松平氏(徳川氏)の譜代家臣で、徳川十六神将のひとりに数えられた歴とした武将であるが、伊賀同心を支配したことから一般には徳川家に仕える忍者の首領とみられることが多い。フィクションの世界で伊賀忍者、あるいは伊賀忍軍の首領として登場する服部半蔵はこうした正成のイメージがモデルになっている。
[編集] 生涯
服部正成は、服部保長の5男として三河国に生まれた。生家の服部家は伊賀国の土豪(いわゆる伊賀者)の有力家系であった服部氏の一門だが、父の保長が故あって三河国に移住し、松平氏に仕えた家である。
正成は父の嫡男として服部家の家督を継ぎ、徳川家康に仕えて遠江国掛川城攻略、姉川の戦い、三方ヶ原の戦いなどで戦功を重ねた。正成は「槍半蔵」と呼ばれた渡辺半蔵守綱と並び称される槍の名人で、その戦いぶりから「鬼半蔵」とあだ名された。

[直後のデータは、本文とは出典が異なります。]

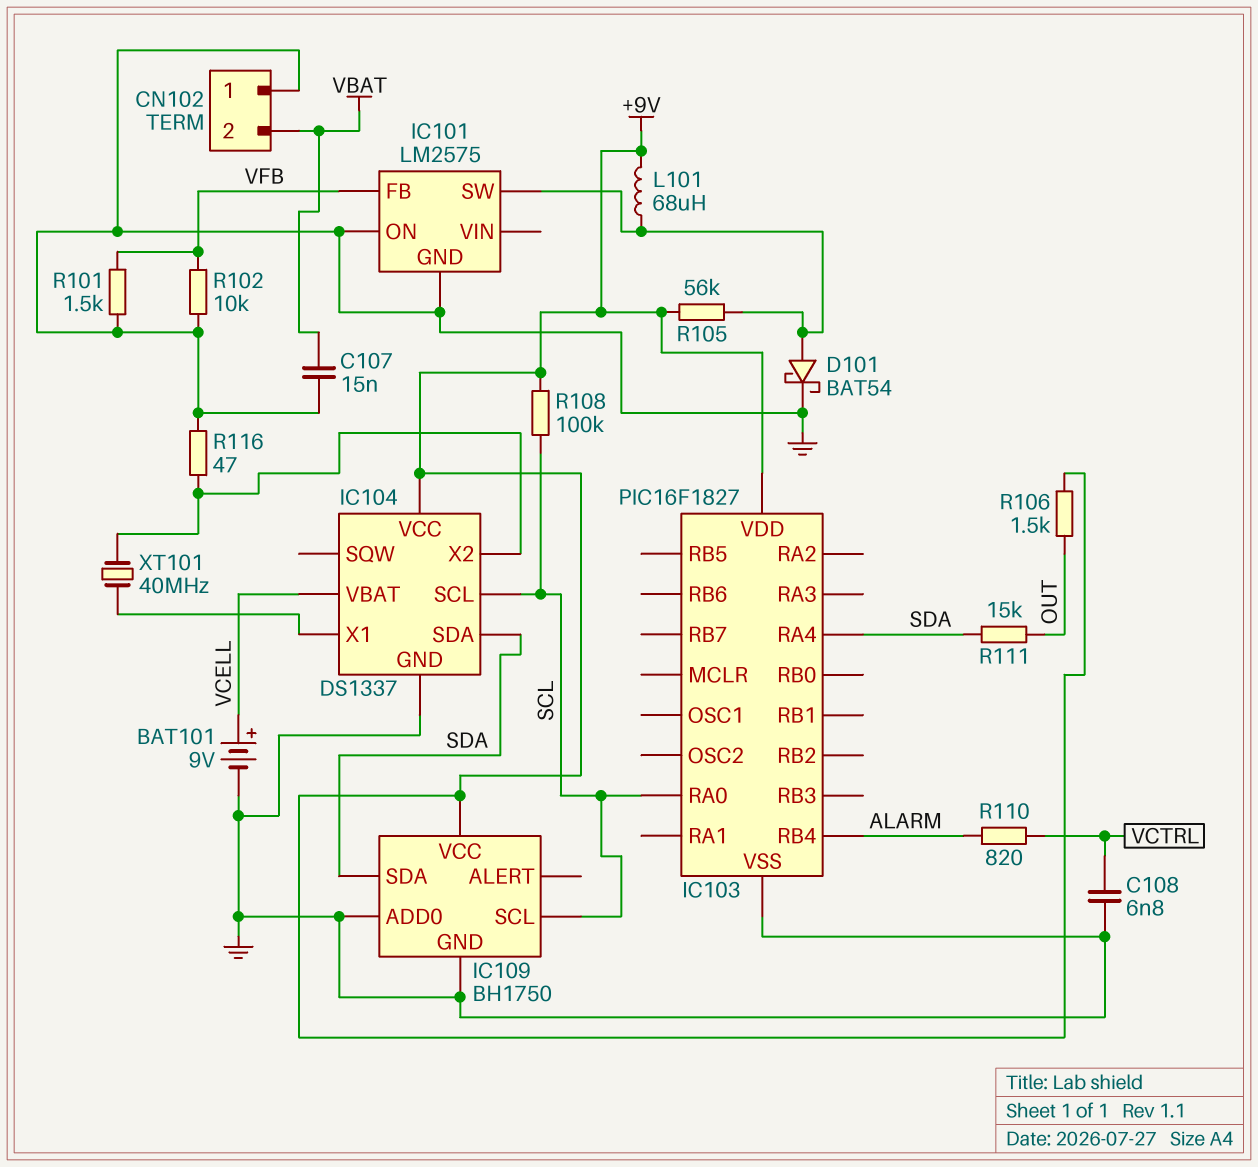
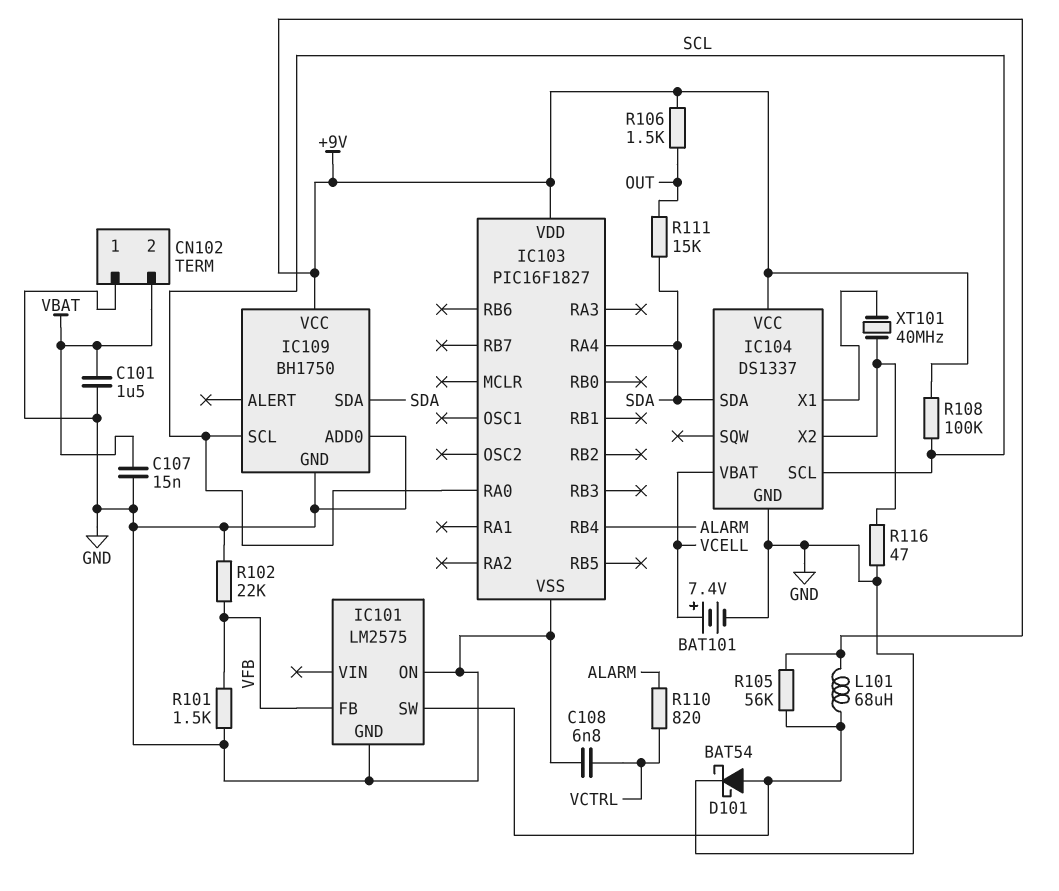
BAT101: 9V (plus VCELL, minus GND) -> 7.4V (plus VCELL, minus GND)
C101: none -> 1.5uF (GND, VBAT)
R102: 10k (GND, VFB) -> 22k (GND, VFB)

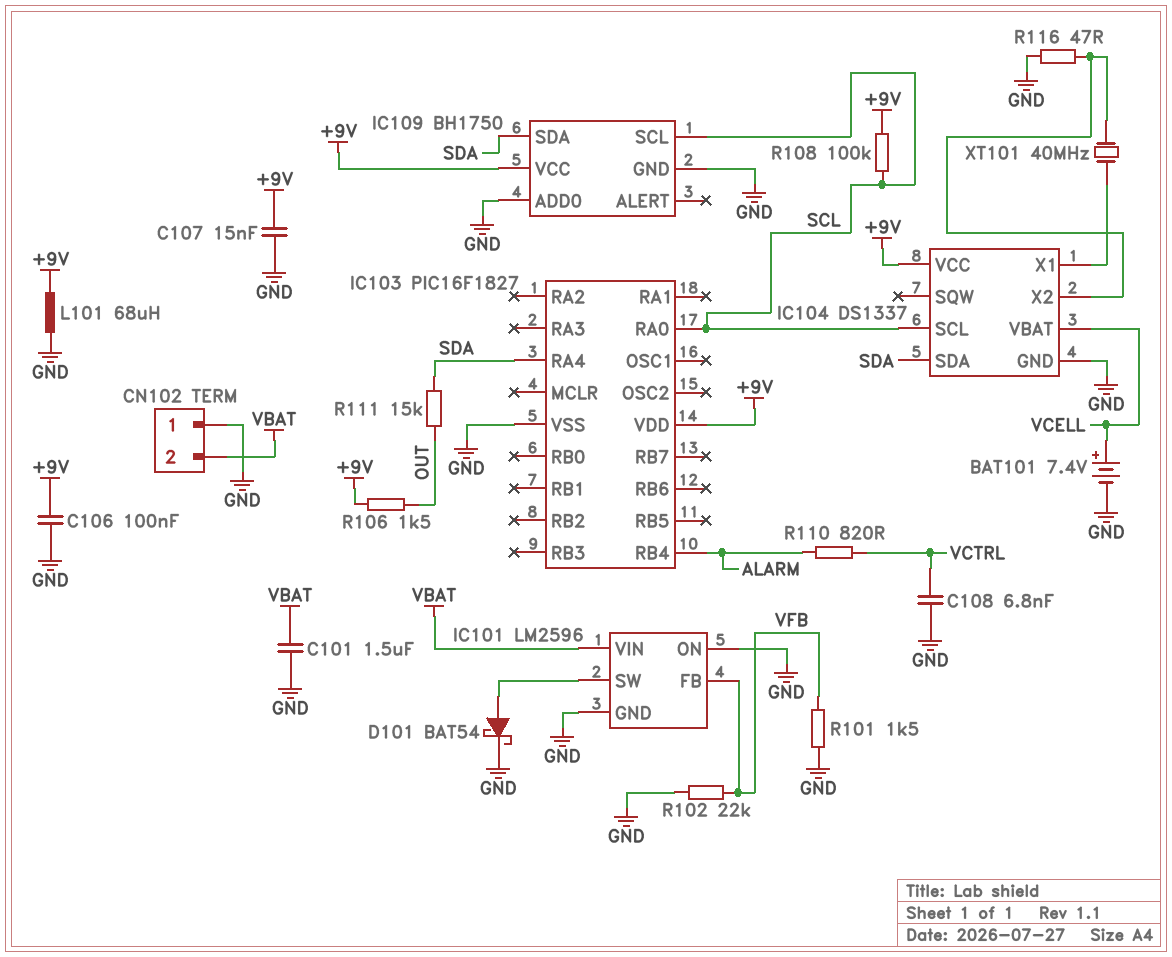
C106: none -> 100nF (+9V, GND)
C107: 15nF (GND, VBAT) -> 15nF (+9V, GND)
IC101: LM2575 -> LM2596
IC101 pin VIN: none -> VBAT
L101: 68uH (+9V, IC101/SW) -> 68uH (+9V, GND)
R105: 56k (+9V, IC101/SW) -> none

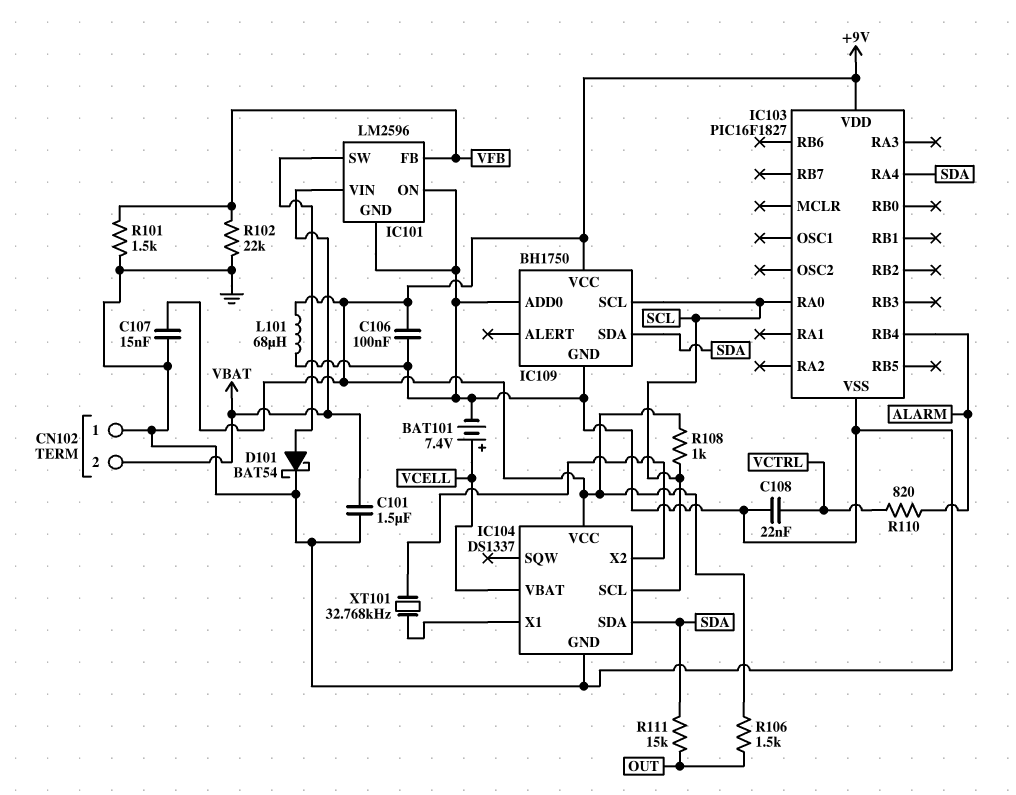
C108: 6.8nF (GND, VCTRL) -> 22nF (GND, VCTRL)
R108: 100k (+9V, SCL) -> 1k (+9V, SCL)
R116: 47 (GND, IC104/X2) -> none
XT101: 40MHz (IC104/X1, IC104/X2) -> 32.768kHz (IC104/X1, IC104/X2)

なお一説には16歳のとき初陣にて伊賀忍者十数名を率いて三河宇土城(愛知県蒲郡市)に火をかけて賞されたとするが、正成16歳の年にあたる1557年には家康はまだ今川氏の人質として駿府におり、しかも宇土城は今川氏に仕える鵜殿氏の居城であるため信憑性に乏しい。
1579年に家康の嫡男信康が織田信長に疑われて遠江国二俣城で自刃に追いやられたとき検使につかわされ介錯を命ぜられたが、「三代相恩の主に刃は向けられない」と言って落涙して介錯をすることができず、家康は「鬼と言われた半蔵でも主君を手にかけることはできなかった」と、正成をより一層評価したという。
1582年、信長の招きで家康が少数の供のみを連れて上方を旅行中に本能寺の変が起こるが、このとき堺に滞在していた家康が甲賀・伊賀を通って伊勢から三河に抜ける「伊賀越え」に際し、伊賀出身の正成は商人茶屋四郎次郎とともに地元の土豪と折衝、警護させて一行を安全に通行させたと言われる。
その後も小牧・長久手の戦いなどでも功績をあげ、1590年の家康の関東入国後、与力30騎および伊賀同心200人を付属され同心給とあわせて8000石を領した。
正成は1596年に没し、江戸の西念寺(東京都新宿区)に葬られた。西念寺は、正成が生前に信康の菩提を伴うために創建した浄土宗寺院・安養院の後身である。
伊賀同心支配の役は嫡男の服部半蔵正就が継いだ。半蔵父子の組下に付けられた伊賀同心は江戸城西側の門外に屋敷を与えられ警備を担当したことから、その門は半蔵門と呼ばれることになる。